Posted by on Mar 15, 2010 in Soulfood, The Odd Philosophical Question

What is worse…? Daring too much or not daring enough?

There probably isn’t anybody in this world who doesn’t dream about changing something in their lives. It can be as small as finally finding a better way to deal with clutter and go as big as becoming a better human being.

Dream about it… talk about it… think about it and paint the future ‘changed’ state in a way that is appealing.

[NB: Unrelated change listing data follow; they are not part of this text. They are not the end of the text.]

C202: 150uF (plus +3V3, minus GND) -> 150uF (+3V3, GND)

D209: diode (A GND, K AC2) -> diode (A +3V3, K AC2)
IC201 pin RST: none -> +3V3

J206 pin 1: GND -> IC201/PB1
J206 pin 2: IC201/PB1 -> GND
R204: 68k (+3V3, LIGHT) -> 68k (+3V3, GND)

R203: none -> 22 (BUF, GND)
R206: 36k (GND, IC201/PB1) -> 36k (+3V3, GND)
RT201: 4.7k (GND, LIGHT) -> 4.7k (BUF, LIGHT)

A lot of steps can make up what eventually can become a scary thing: change. If we could see into the future and only have a clear view of what this change can bring into our life… if we just could have some kind of positive reassurance that we are doing the right thing… yes, that would make it all so much easier. But the truly scary part about change isn’t so much the uncertainty, it’s the going out and making it happen part that is so hard. So hard in fact that in numerous situations, we prefer to play it safe. Putting ourselves out there in the world, is a hard gamble. Exposing who we are, what we wish for, running the constant danger of being rejected, of finding doubt where we need assurance and relief, it certainly isn’t something that will bring power or strength. Or so it would seem.

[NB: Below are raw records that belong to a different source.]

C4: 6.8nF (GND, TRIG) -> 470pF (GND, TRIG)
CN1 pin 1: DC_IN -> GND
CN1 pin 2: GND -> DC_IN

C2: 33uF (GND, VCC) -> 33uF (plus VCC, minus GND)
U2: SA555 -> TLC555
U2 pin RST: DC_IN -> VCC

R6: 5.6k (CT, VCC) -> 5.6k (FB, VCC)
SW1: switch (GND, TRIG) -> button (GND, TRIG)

But if we try to look at it from another direction, then maybe change can be the one thing that saves us from becoming what we never wanted. (…) Look at a child that learns to walk. There isn’t anything particular running through their mind when they take the smallest, but surely one of the most important steps of their lives: the first one.
A first step always holds a promise. For the toddler it holds a whole life full of danger, full of injury, full of pain, but also full of discovery, fully of phantasy, full of exhilarating sensations, full of … new.

So many occasions come and go, but each and every one of them are a possibility to take a step. A new step, the next step, a faltering one, an assured one. And of course it is a dangerous thing. While toddlers run into a lot of physical dangers while starting their path in this world, as grown ups the pain becomes more hidden, more subtle and so much more devastating. Because we’re supposed to just ‘deal with it’, just ‘get on with it’. Because in a society that only considers a person in terms of performance and buying power, there is no space for ‘not dealing’ and ‘not getting on with it’. Through these eyes, only losers can’t deal with rejection, only underachievers dwell on the bad and the fear.

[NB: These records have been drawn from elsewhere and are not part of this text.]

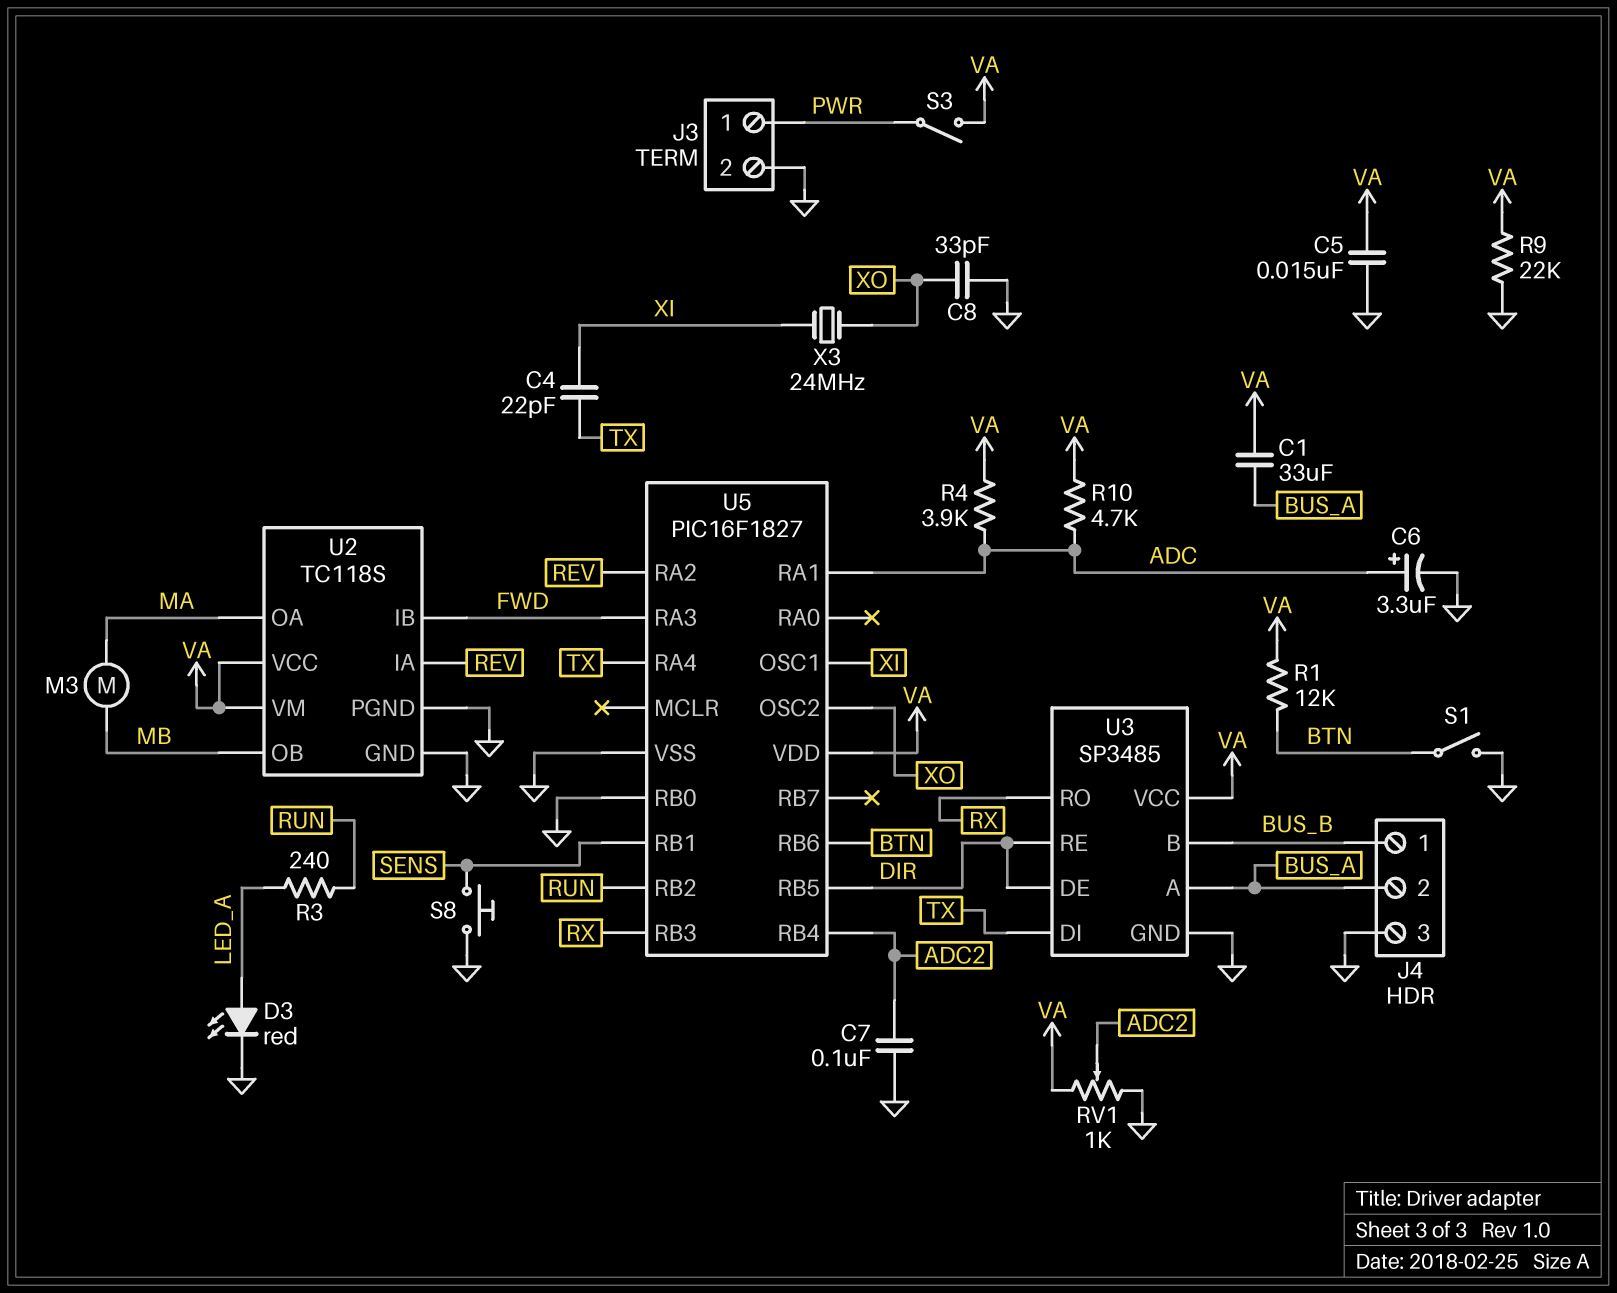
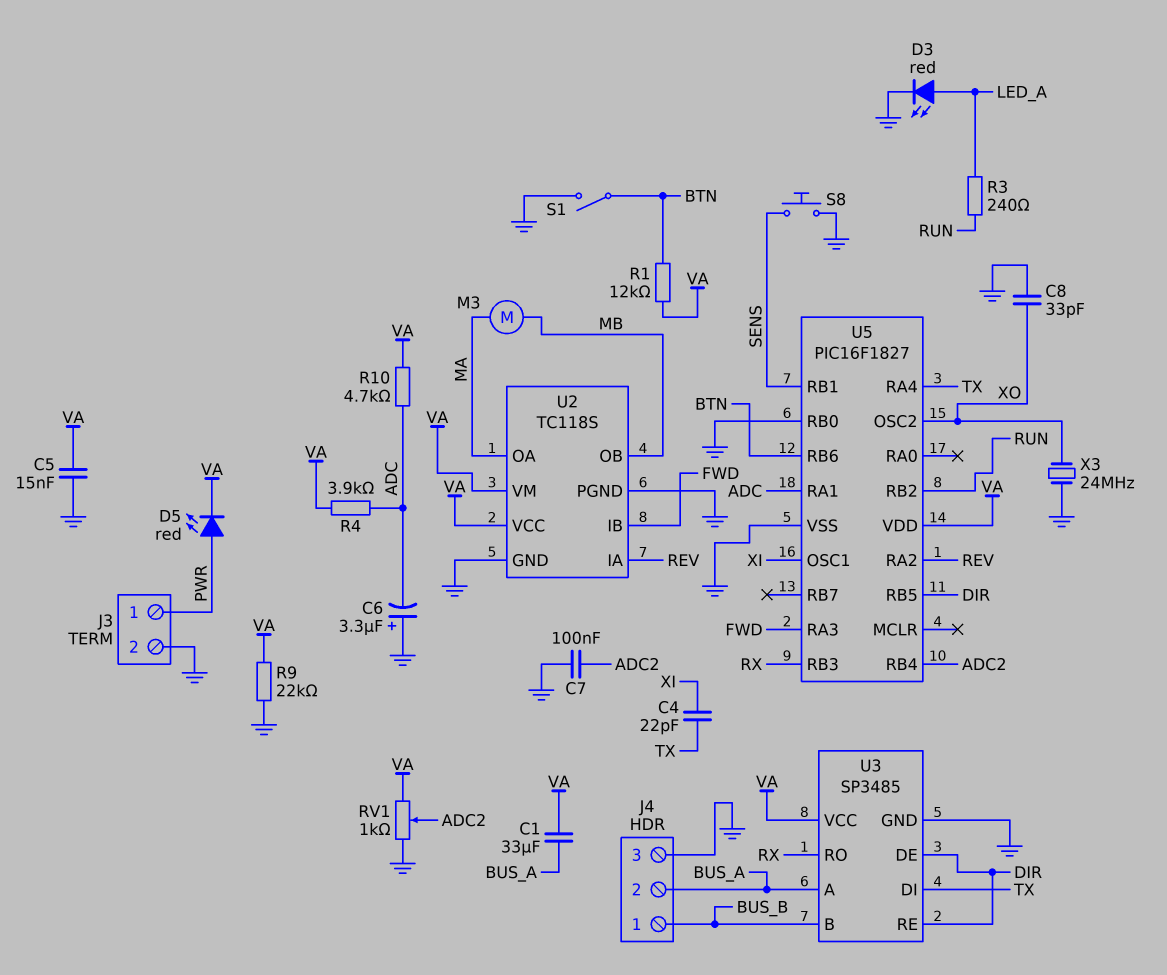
C6: 3.3uF (plus ADC, minus GND) -> 3.3uF (plus GND, minus ADC)
D5: none -> LED red (A PWR, K VA)
S3: switch (PWR, VA) -> none
X3: 24MHz (XI, XO) -> 24MHz (GND, XO)

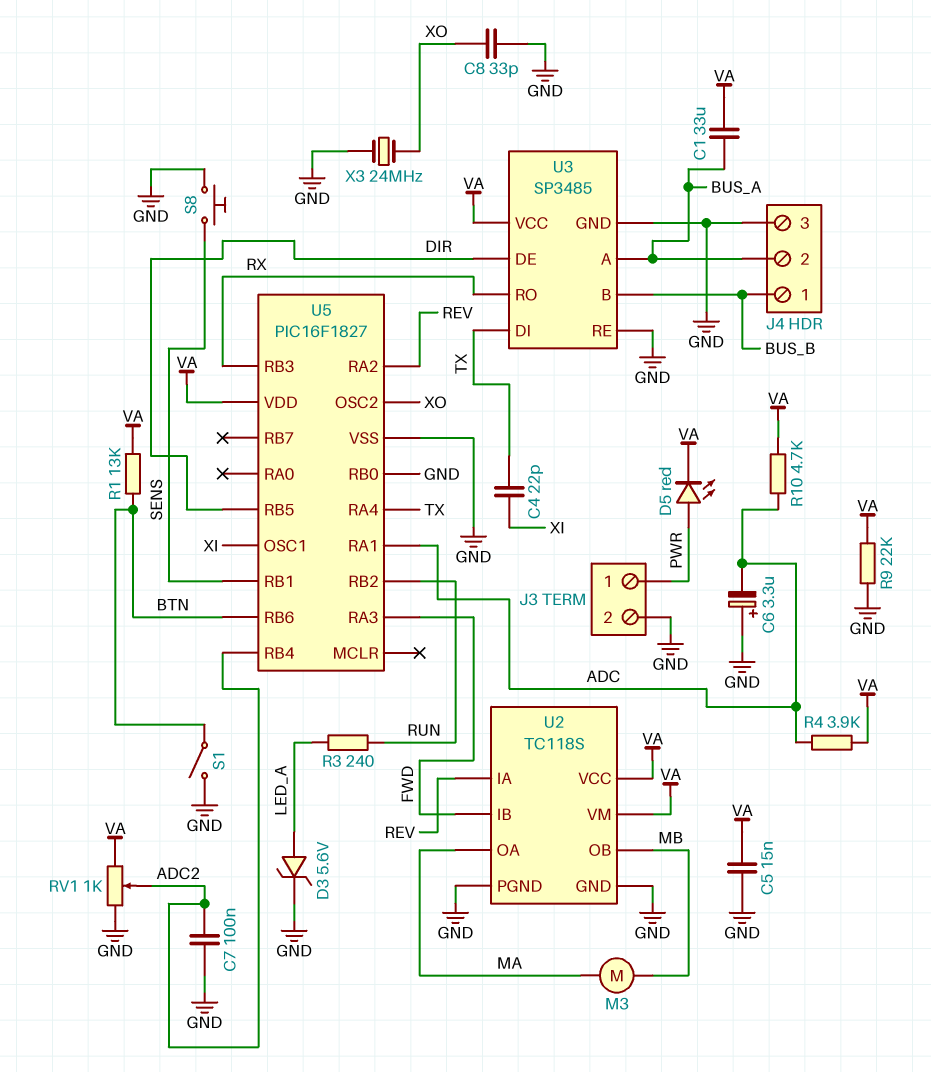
D3: LED red (A LED_A, K GND) -> zener 5.6V (A LED_A, K GND)
R1: 12k (BTN, VA) -> 13k (BTN, VA)
U3 pin RE: DIR -> GND

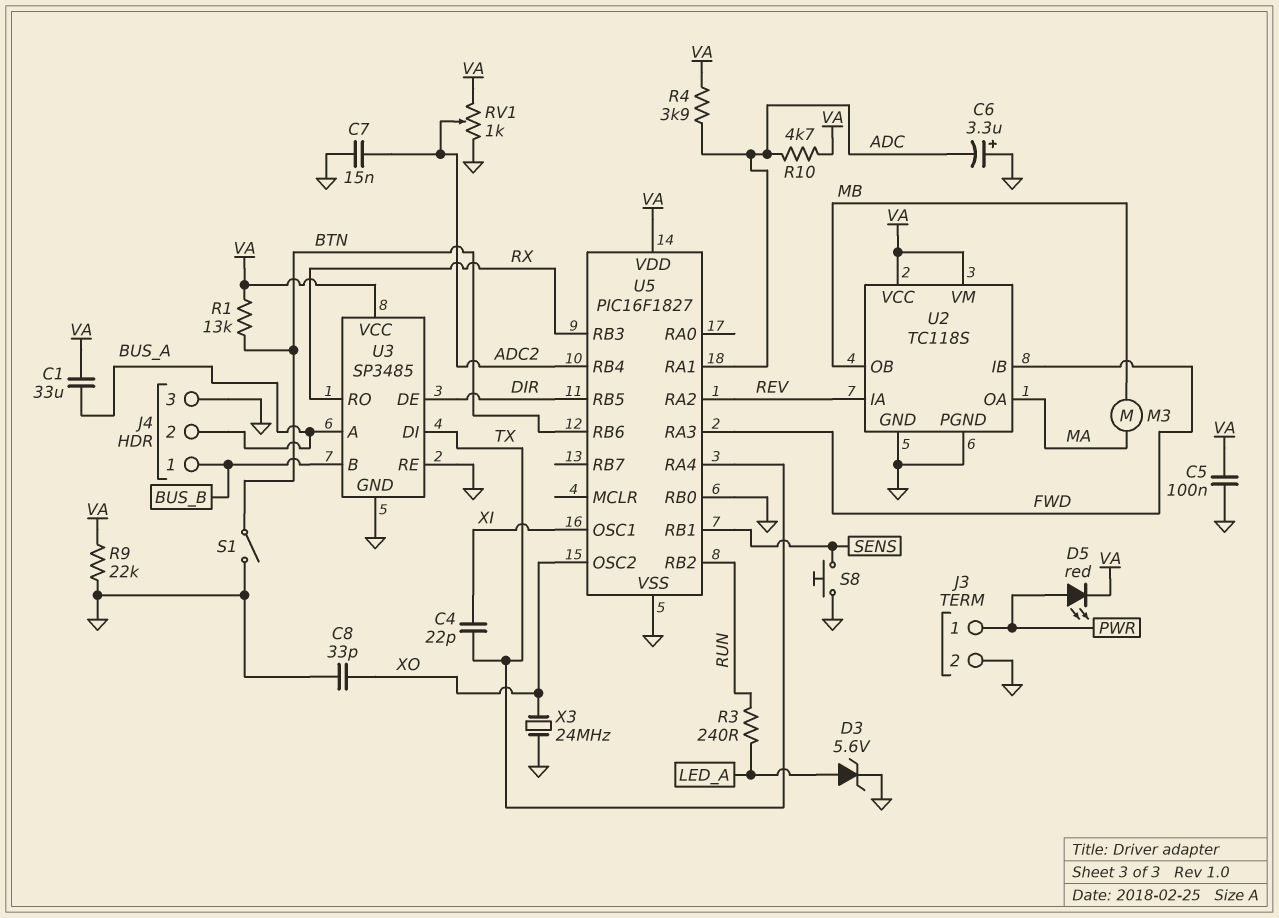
C5: 15nF (GND, VA) -> 100nF (GND, VA)
C7: 100nF (ADC2, GND) -> 15nF (ADC2, GND)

Reality obviously has a different face. It talks of the hard moments when you don’t know the direction for that first path. When you have the impression of being in a wrong path, but don’t know how to turn back. It talks of uncertainty and of failure. Of never feeling good enough, of never being enough.

Popular belief suggests that knowing what you want is the first step. But that also suggests that you know where to go.

Maybe knowing what you don’t want (such as persisting in a fearful state of mind or an undecided one for instance) is the better way to go. And sometimes it will take a lot of uncertain steps, steps that might seem wrong or out of place or useless to achieve that long sought after change that we wish for and dream about. Change in most cases doesn’t come with a label and it certainly doesn’t come in one giant heap. It takes a first step. And that first step, try to take it without thinking. Just as the child takes that first step into a new and larger world full of wonders and who know what could happen once the first one is done?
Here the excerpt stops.